Keith Alexander (born Keith Alexander Bonanno; November 23, 1963 – July 11, 2005) was an American guitarist.

== Career ==

Alexander was the guitarist for the thrash metal band Carnivore, on whose first album he played. He then joined Brooklyn-based band Primal Scream co-writing and recording their 1987 album Volume One.

During the late 1990s he was a member of Dee Snider's SMFs and part of the lineup that recorded the 1997 Twisted Forever – SMFs Live album. Alexander also worked as a talent finder, though he was technically credited as "piercing consultant" on Snider's movie 1998 movie Strangeland. To save money on special effects and for a sense of reality in appearance, Alexander looked in the body modification community for extras, who were modded for some roles.

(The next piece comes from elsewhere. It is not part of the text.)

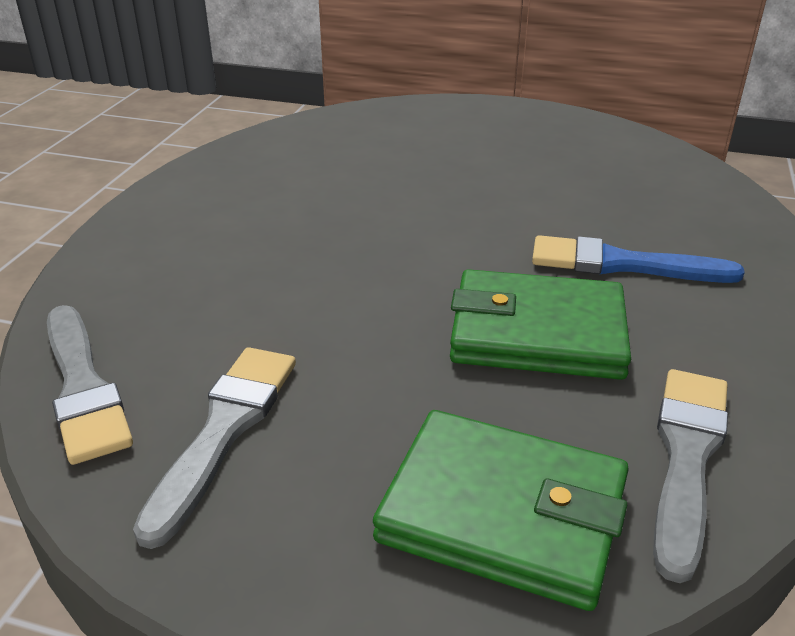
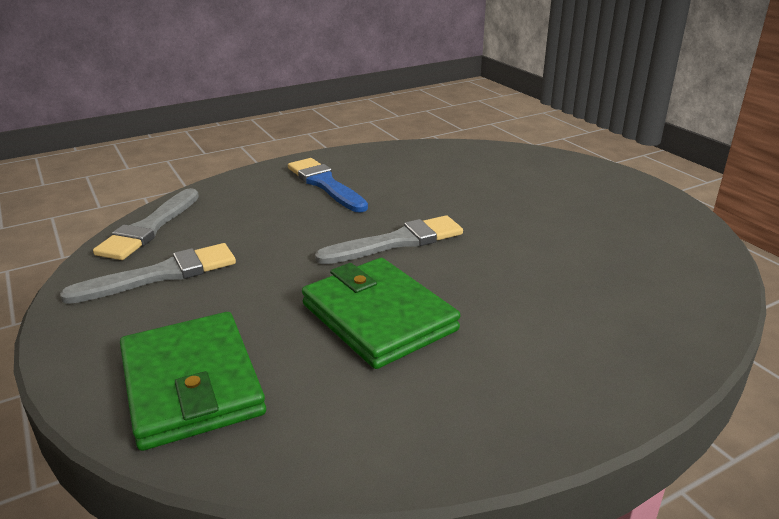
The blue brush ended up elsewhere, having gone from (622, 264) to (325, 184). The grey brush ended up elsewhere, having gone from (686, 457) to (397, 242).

In the 2000s, he became a somewhat well known blogger, being associated with blogs such as BrooklynVegan and Boing Boing.

== Death ==
Alexander died in a cycling accident on July 11, 2005. He lost control of his bike while passing a child and crashed into a fence on Shore Road, in Bay Ridge Brooklyn. It was reported that had he been wearing a helmet he would likely have survived. Alexander's website, nootrope.net, still exists at archive.org. Regarding his death, he states:

I look at this place as a scrapbook / journal. A digital version of the paper ones I've kept my entire life. Nothing more, nothing less. Don't read any more into it than necessary. And in a morbid way, a record of my predilections that will hopefully live on after I die, on some server, somewhere. Grandiose? Maybe. Maybe I just have the balls to admit it. Maybe one day, in the year 2201, a relation of mine will see these zeros and ones, and say, "Damn, he had fun." That is, if we don't annihilate one and other. [sic]

== Discography ==
- Carnivore – Carnivore (Roadrunner, 1985)
- Primal Scream – Volume One (Mercenary, 1987)
- Dee Snider's S.M.F. – Twisted Forever – SMFs Live (Coallier Ent., 1997)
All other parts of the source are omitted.